B. LE DÉPARTEMENT DE LA SOMME, UN CAS D'ÉCOLE ?

1. L'absence d'un service d'annonce des crues

Dès les premières auditions auxquelles a procédé la commission d'enquête, il a été exposé que ni le département de la Somme ni la rivière Somme n'étaient couverts par un système d'annonce des crues.

Selon les critères apparemment retenus par l'administration pour décider de l'implantation d'une telle structure, le bassin de la Somme ne constituait pas une priorité retenue dans le cadre du programme décennal de prévention engagé depuis 1994 .

Interrogée sur ce « non choix » par la commission, Mme Dominique Voynet, ministre de l'Aménagement du Territoire et de l'Environnement a rappelé que la priorité du plan portait sur la préservation des vies humaines, ce qui privilégiait la couverture de zones densément peuplées et soumises au risque de crues torrentielles, soit environ deux millions d'habitants. S'agissant de la Somme, elle a insisté sur le fait que « le risque d'une inondation était sorti de la mémoire collective ».

En tout état de cause, elle a considéré que l'instauration d'un service d'annonce des crues « traditionnel », n'aurait sans doute pas été opérationnel pour anticiper correctement sur le début des inondations.

Devant la commission d'enquête, M. Bernard Baudot, directeur de l'eau au ministère de l'Aménagement du Territoire et de l'Environnement, a considéré « qu'un tel service ne servirait à rien dans la Somme, car il ne traite pas des crues de nappe ».
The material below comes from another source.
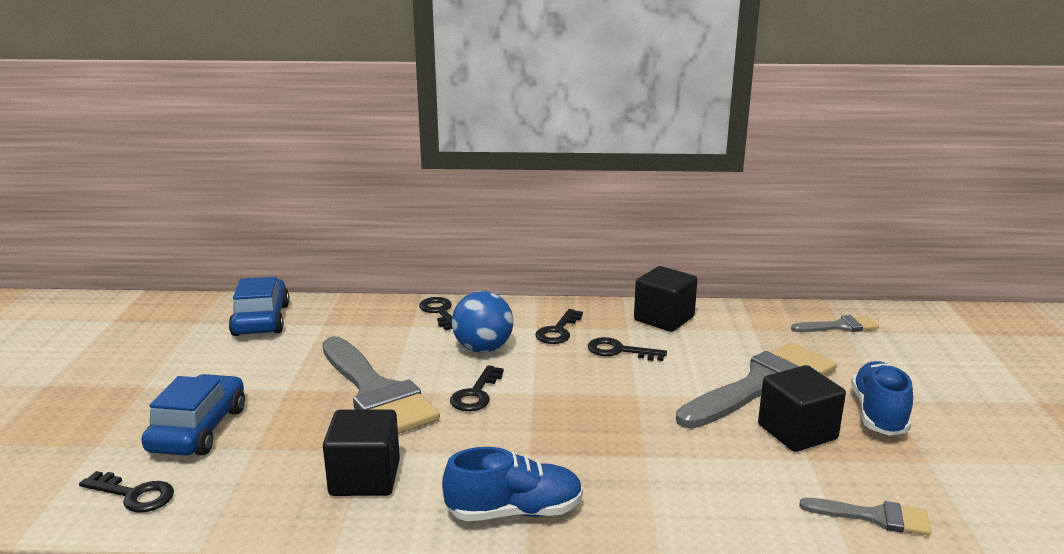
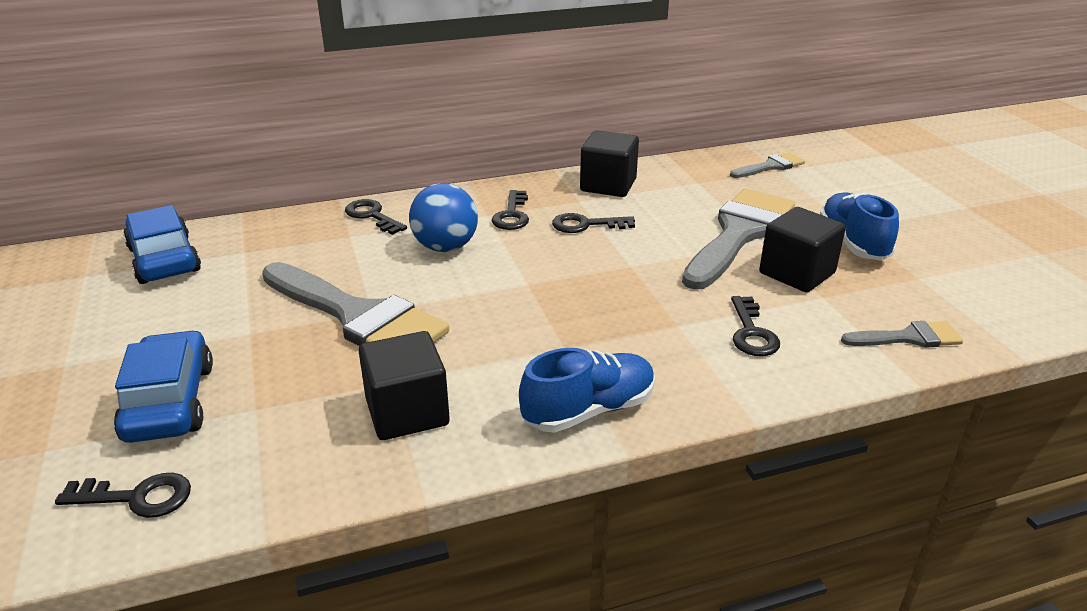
camera: 20 degrees left, 10 degrees up
(476, 394) = (469, 296): black key -> black key (751, 332)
Si la commission d'enquête partage ce point de vue -par ailleurs largement exprimé- sur le dispositif tel qu'il fonctionne actuellement, elle note cependant que l'absence d'un système d'annonce des crues dans la Somme n'a pas contribué à clarifier les responsabilités de chacun au moment du déclenchement de l'alerte.

La transmission des informations, notamment à travers les BAP émis par Météo France, ne s'est pas faite dans des conditions satisfaisantes. M. Jean-Pierre Besson, président-directeur général de Météo France, a indiqué à la commission que la convention de 1995 signée avec le ministère de l'Aménagement du Territoire et de l'Environnement ne prévoyait pas qu'en l'absence de service d'annonce des crues, les BAP doivent être envoyés au préfet.

Le responsable du centre départemental de la Somme de Météo France a confirmé que ces BAP n'étaient pas diffusés dans la Somme.

Il semble donc qu'il n'y ait pas de système « de secours » qui fonctionne en l'absence d'un véritable système d'annonce des crues.

Outre cette situation de « non droit » qui n'est pas très satisfaisante, il faut également tenir compte de la spécificité du bassin de la Somme concernant la surveillance des débits du fleuve et de ses affluents. Comme l'a rappelé M. Laurent Roy, directeur régional de l'environnement en Picardie, les trois stations hydrométriques qui mesurent les débits dans la Somme sont gérées par la direction régionale de l'environnement (DIREN) Picardie et non par la DIREN Nord-Pas-de-Calais. Comme il l'a exposé lors de son audition devant la commission, « ceci remonte à la création des DIREN en 1991. Les services qui dépendaient du ministère de l'Equipement, qui s'appelaient alors les services hydrologiques centralisateurs, et qui géraient les stations sur les rivières de la Somme, ont été rattachés aux DIREN de bassin. Ici, ce n'est pas le bassin Artois-Picardie, mais le bassin Nord-Pas-de-Calais. Les stations de mesures des débits dans les cours d'eau qui dépendaient du ministre de l'Agriculture de l'époque, les cours d'eau domaniaux, ont été rattachées directement aux DIREN de bassin ».

En définitive, dans la Somme, c'est la DIREN Nord-Pas-de-Calais qui gère les stations de mesures de débits sur la Somme et la DIREN Picardie qui gère les stations de mesures de débits sur les affluents.

Enfin, M. Christian Nail, directeur du BRGM de Picardie, a confirmé qu'aucune réunion inter-services n'était organisée entre le BRGM et les services de l'Etat pour la surveillance du bassin de la Somme, à la différence des bassins de l'Oise et de l'Aisne.

A la lumière de ces événements, votre commission ne saurait se satisfaire de cette organisation administrative qui ne prévoit aucune coordination entre les différents services déconcentrés.

En effet, un système mettant en relation la pluviométrie, le niveau des nappes et le débit du fleuve, voire de ses affluents, a fait cruellement défaut, empêchant ainsi les autorités responsables de prendre la mesure -de manière anticipée- de l'importance et de la durée du phénomène. La cause principale de l'inondation n'a donc pas été identifiée suffisamment tôt.